Clique para ler Êxodo 37-38
30 de janeiro LAB 396
TRABALHO ABENÇOADO
Êxodo 37-38
Vamos trazer o pano de fundo de Êxodo 37-38 para uma comparação com algo que acontece, de forma semelhante, em toda a História. Esses bastidores também têm tudo a ver com o mundo atual em que vivemos. E as lições são muitas.
A inteligência é uma dádiva. Deus a concede à humanidade para beneficiar-lhe. E o ser humano usa-a para o seu malefício, provocando sua própria destruição em um processo vicioso de regressão dos valores e dos princípios.
Para solucionar os problemas de sobrevivência e conceder bem-estar às pessoas – que vivem em um mundo degradado – Deus concede-lhes a capacidade de produzir inventos poderosamente bons. Gutenberg inaugurou a imprensa com a frase “Pai nosso que estás nos Céus” e, logo em seguida, editou a Bíblia para a salvação de muitos. Isso evoluiu tanto, que hoje trocamos as informações gráficas virtualmente. Nossos computadores, interligados em rede, nos proporcionam essa bênção. Que benefício para os universitários!

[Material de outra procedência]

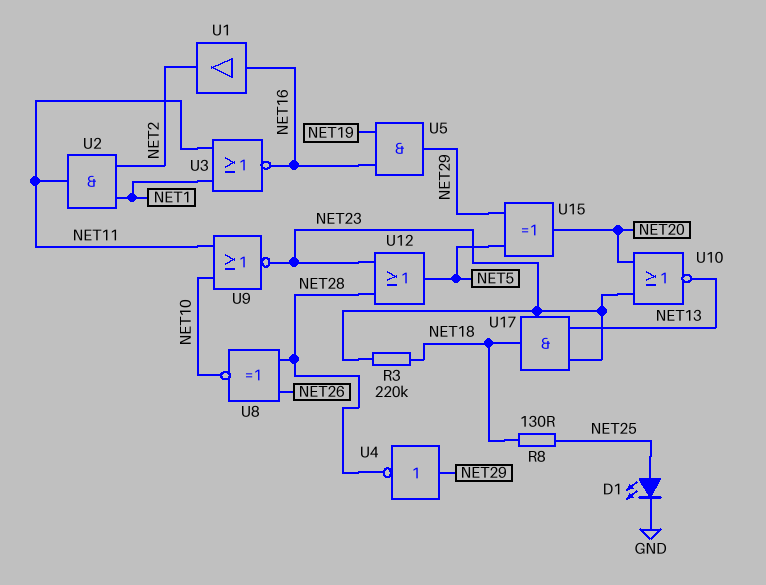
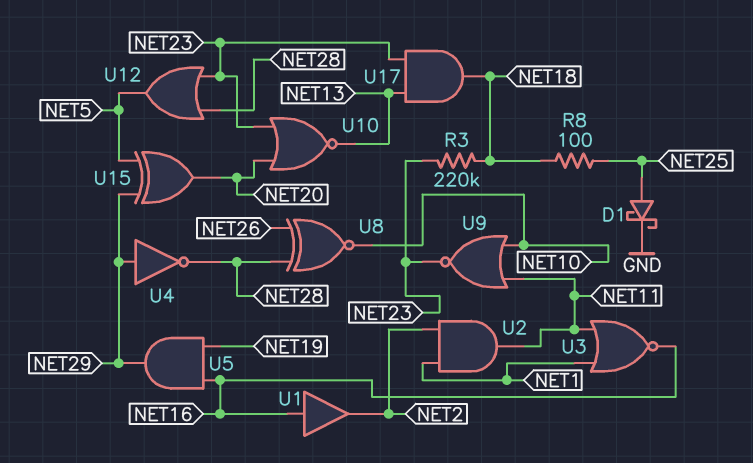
D1: LED (A NET25, K GND) -> schottky (A NET25, K GND)
R8: 130 (NET18, NET25) -> 100 (NET18, NET25)

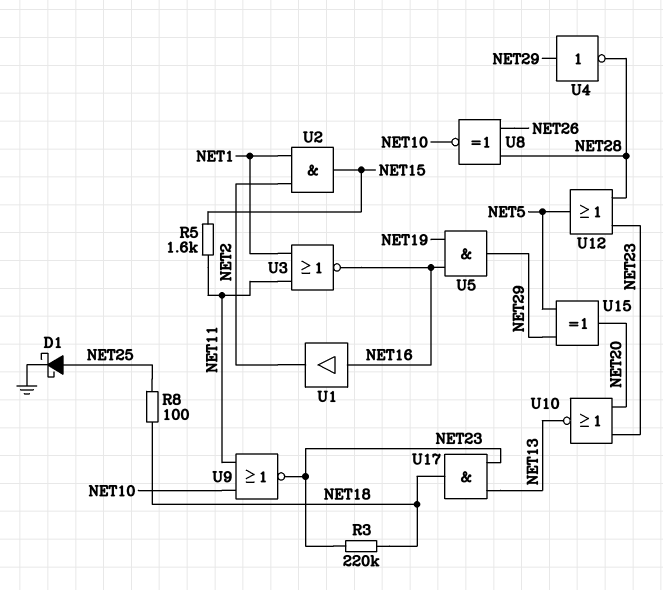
R5: none -> 1.6k (NET11, NET15)
U2: AND (in NET1, in NET2, out NET11) -> AND (in NET1, in NET2, out NET15)

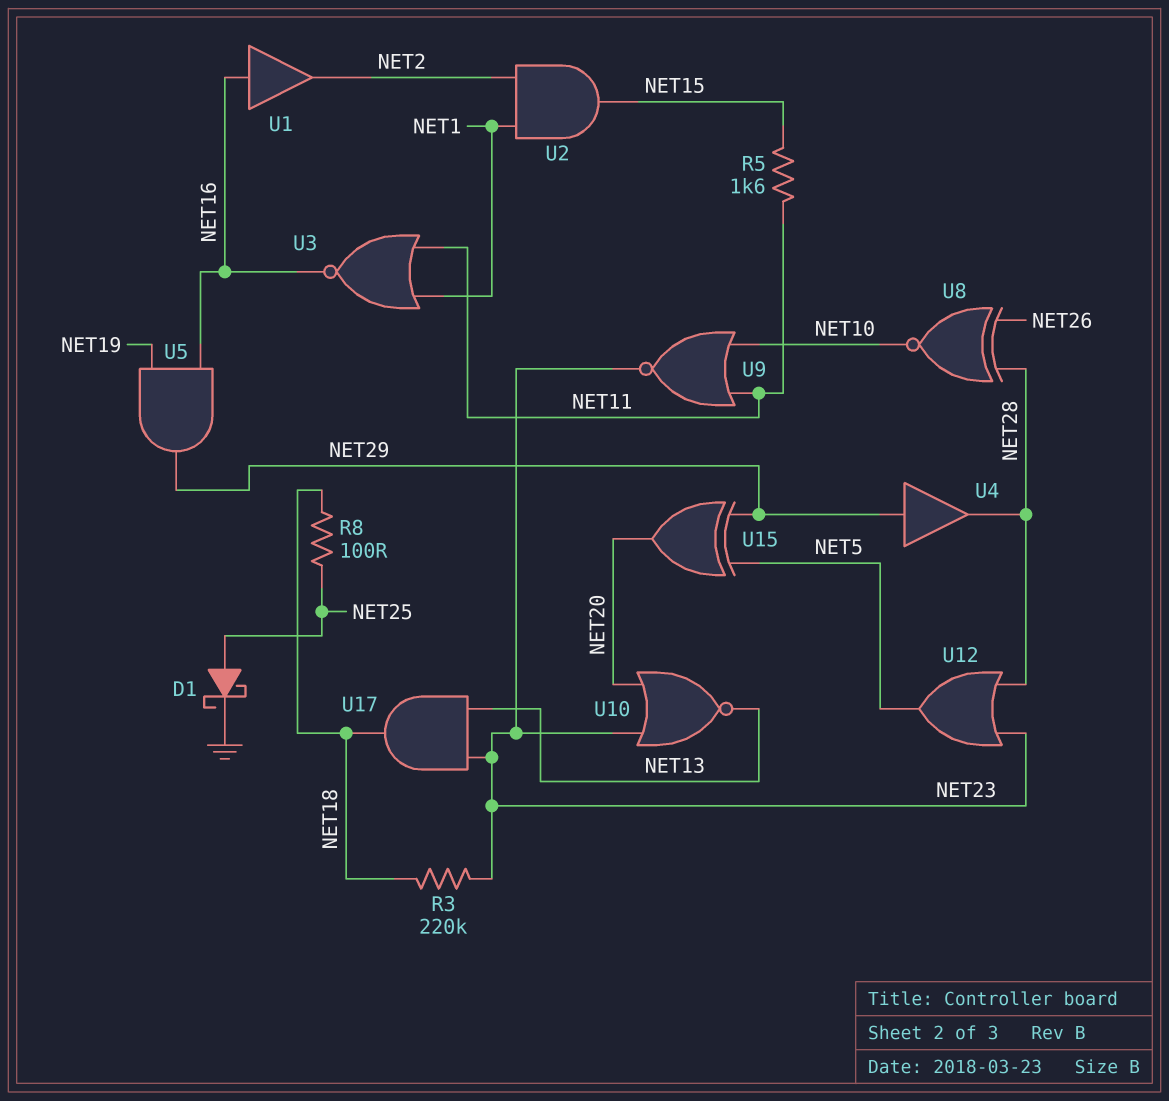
U4: NOT (in NET29, out NET28) -> buffer (in NET29, out NET28)

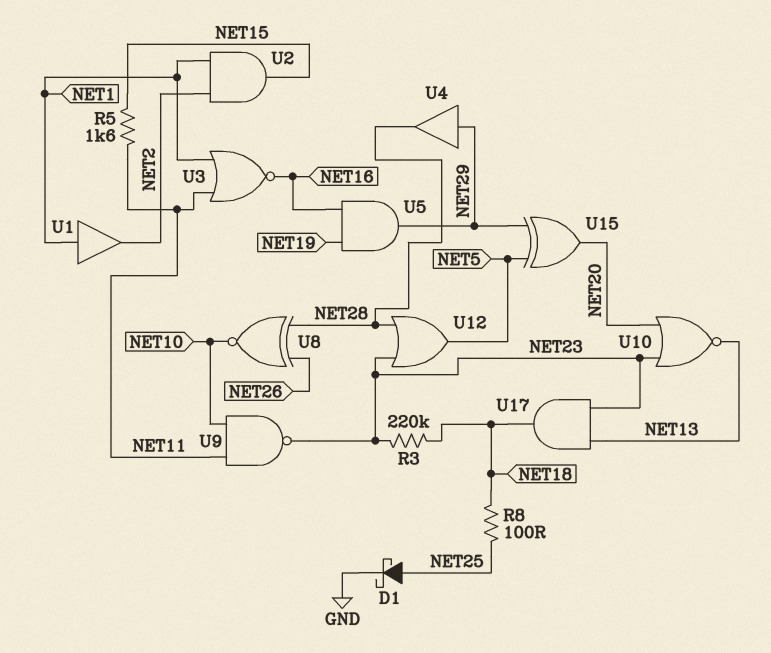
U1: buffer (in NET16, out NET2) -> buffer (in NET1, out NET2)
U9: NOR (in NET10, in NET11, out NET23) -> NAND (in NET10, in NET11, out NET23)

Mas, na proporção que essas bênçãos são dadas aos seres humanos, eles, infelizmente, transformam-nas em degradação moral. Você pode perceber isso, de maneira muito clara, quando passa por uma banca de revistas e vê que a literatura ali existente, quase em sua totalidade, é um borrão para a alma. Ou, quando as estatísticas comprovam que o mercado pornográfico fatura bilhões e bilhões de dólares, especialmente pela mídia digital. É! O mundão em que vivemos é o verdadeiro retrato pintado pela letra de Léo Canhoto na música “O Último Julgamento”. Com isso, o homem sempre inova algo, com aparência e sofisticação superiores ao que já existia, mas com menores soluções para os seus problemas anteriores. Aumenta-se assim, a fraqueza e a autodestruição humanas.
Hoje são inventadas novas tecnologias com a finalidade de ajudar. Ajudarão, por um tempo, até que passarão a atrapalhar, necessitando de novas invenções para remediá-las que, por sua vez, entrarão no mesmo ciclo vicioso. Esse ciclo degenerativo das inovações tecnológicas acontece sob uma análise feita absolutamente no nível da capacidade humana.
Entretanto, o homem pode produzir feitos que não sejam tão “desgraçantes”, mas, pelo contrário, benéficos e duradouros. Como? A arca da aliança, a mesa e os utensílios, o candelabro de ouro e o altar dos holocaustos ainda são lembrados com tanto carinho e têm uma representação no próprio santuário celestial por causa de um diferencial. Foram produzidos com o segredo de Bezalel e seus companheiros de serviço: “Moisés inspecionou a obra e viu que tinham feito tudo conforme o Senhor tinha ordenado. Então, Moisés os abençoou” (Êxodo 39:43).
Entregue seu trabalho a Deus e deixe-O guiá-lo. Certamente, ele não fará parte do ciclo degenerativo das inovações tecnológicas. Vai ser muito abençoado!